Global markets experienced another poor month, bringing another difficult quarter to an end. Inflation fears dominated investor focus at the start of June, but by month end, the market’s attention shifted to economic growth concerns and recession risk as consumers battled with higher prices and higher borrowing costs.
Developed market equities (MSCI World) fell -8.6% in June and had their worst first half of the year in over 50 years, down -20.3%. Government bonds (Barclays Global Aggregate) were also hit (-13.9% year-to-date) providing limited protection for multi-asset portfolios. Over the quarter, value (MSCI World Value) fared best, down -11.4%, whilst growth stocks (MSCI World Growth) experienced a larger drawdown, falling by -21.1%. Global bonds (Barclays Global Aggregate) ended the quarter down -8.3%, as markets priced in further interest rate increases. Globally, valuations are now below their long-term average in every major region other than the U.S, creating some attractive long-term opportunities.
In the U.S., data released in June showed that the U.S. economy decreased at an annualised pace of 1.6% in the first quarter, reflecting a deeper contraction than previously reported. While unemployment remains low (3.6%) and wage growth robust, consumer sentiment (as measured by the University of Michigan Consumer Sentiment Index) has fallen sharply to its lowest level on record. U.S. home sales also fell to their lowest level since June 2020 as fixed mortgage rates have risen from below 3% at the start of 2020 to nearly 6% (U.S. housing contributes 15-20% of GDP).
U.S. May inflation (+8.6% y-o-y) came in above the recent peak of 8.5% y-o-y in March, alarming markets. The Federal Reserve responded by announcing a 0.75% rate hike days later. Markets are now expecting interest rates to rise to 3.4% in the U.S. by next year, as the Fed attempts to rein in inflation in the wake of growing recession fears and a slowing economy.
Consumer confidence in Europe also declined significantly, in line with global peers. On top of an already bleak economic backdrop, the European economy is facing significant risk, as any reduction in Russian gas supply can severely damage the European economy. The fossil fuel price has sky-rocketed by 700% in Europe since the start of 2021. Inflation in the eurozone soared to 8.6% in June, driven by higher energy and food costs. The European Central Bank is poised to raise rates by 0.25% in July despite market’s expectations of a higher figure. Markets are now expecting interest rates to rise to 1.6% in eurozone by next year.
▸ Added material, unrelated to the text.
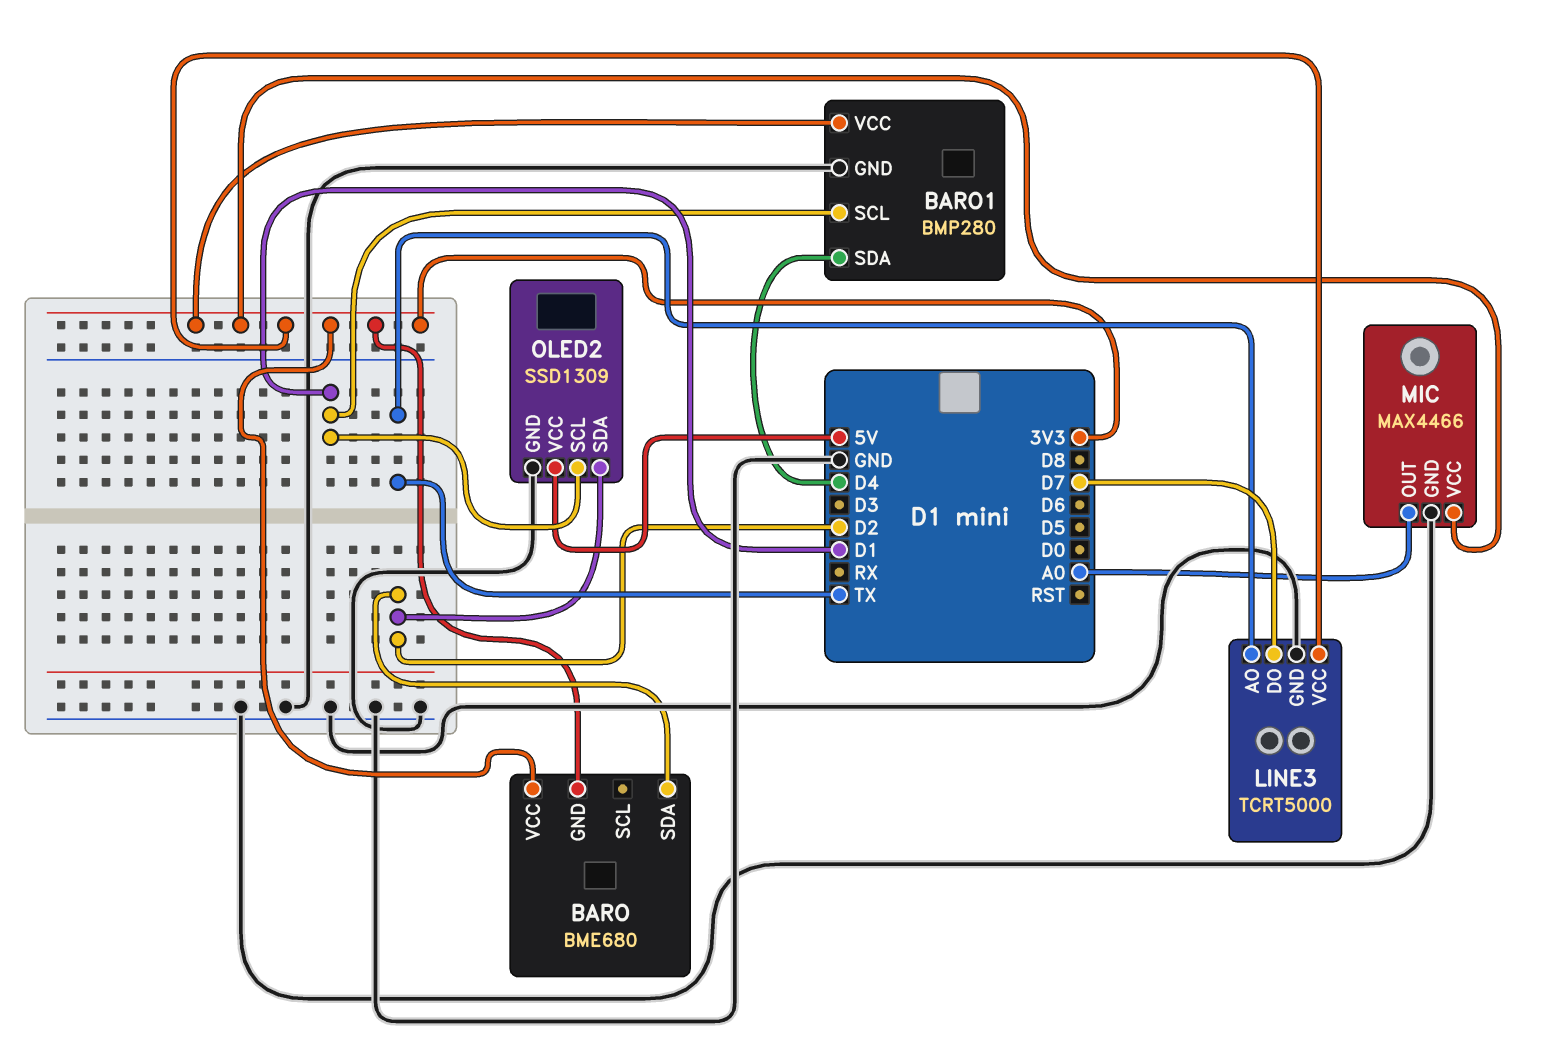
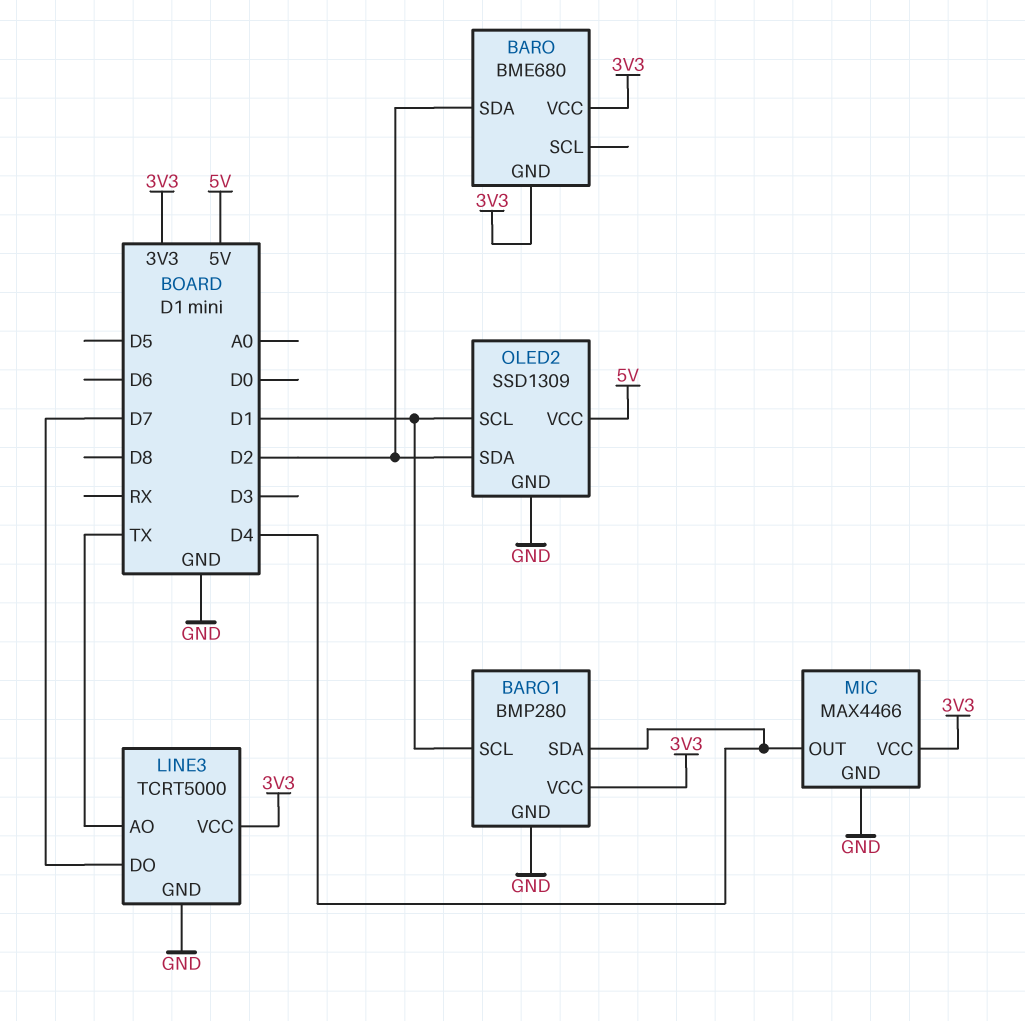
MIC pin OUT: A0 -> D4

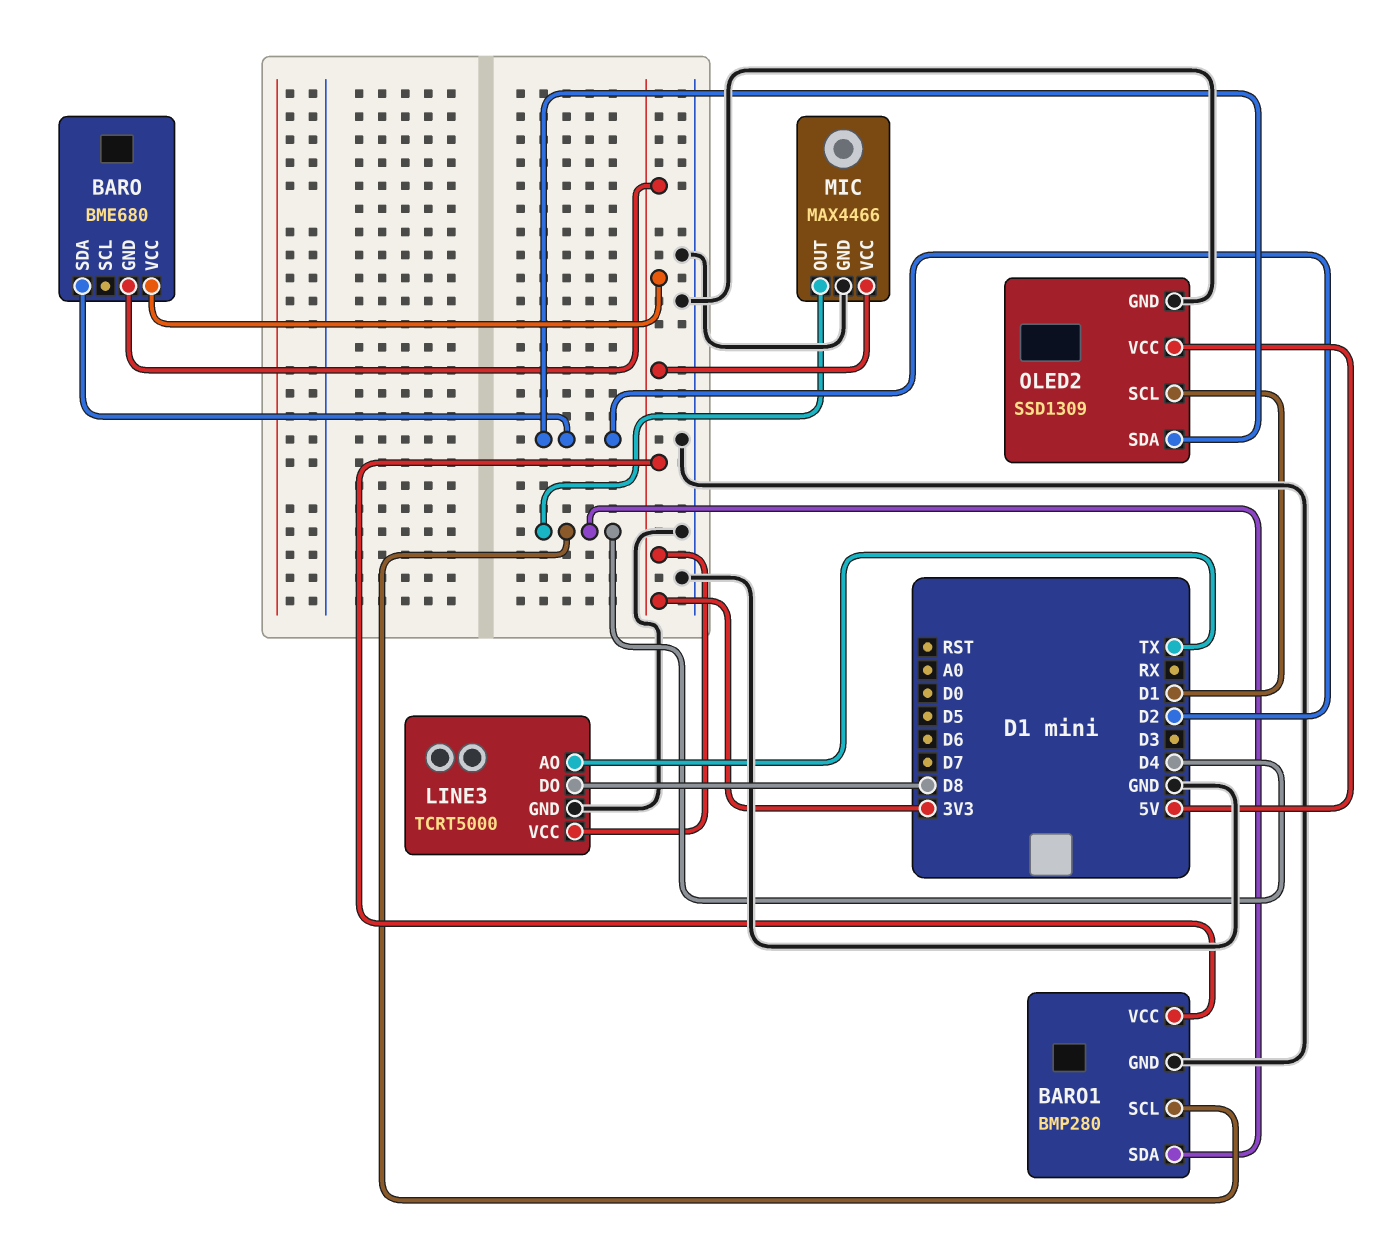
BARO1 pin SCL: D1 -> D4
LINE3 pin DO: D7 -> D8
In the U.K., business confidence fell to a 15-month low, with firms also reporting a moderation in hiring intentions. Inflation rose to 9.1% in May, forcing the Bank of England to raise interest rates by a further quarter of a percentage point in June. Markets are now expecting interest rates to rise to 3% in the U.K. by next year.
Chinese markets had a strong month, as the country begins to emerge from its severe Covid-19 lockdown. Signs that the tech sector crackdown may be easing, also boosted sentiment towards the region.
The South African (SA) stock market recorded its biggest monthly fall (FTSE/JSE Capped SWIX -7.5% MoM) since the start of the pandemic in March 2020 as the benchmark followed global peers lower.
SA’s inflation rate hit a 5-year high in May, coming in at +6.5% y-o-y vs 6.1% expected, breaching the South African Reserve Bank’s 6% ceiling. The jump was largely attributed to a rise in food (+6.3% y-o-y) and fuel (+32.5% y-o-y) inflation. Eskom woes worsened over the month as unprotected strikes forced the power utility to implement stage 6 loadshedding for the first time since 2019. South African consumer confidence tumbled to its lowest level in more than three decades according to the FNB/BER Consumer Confidence Index.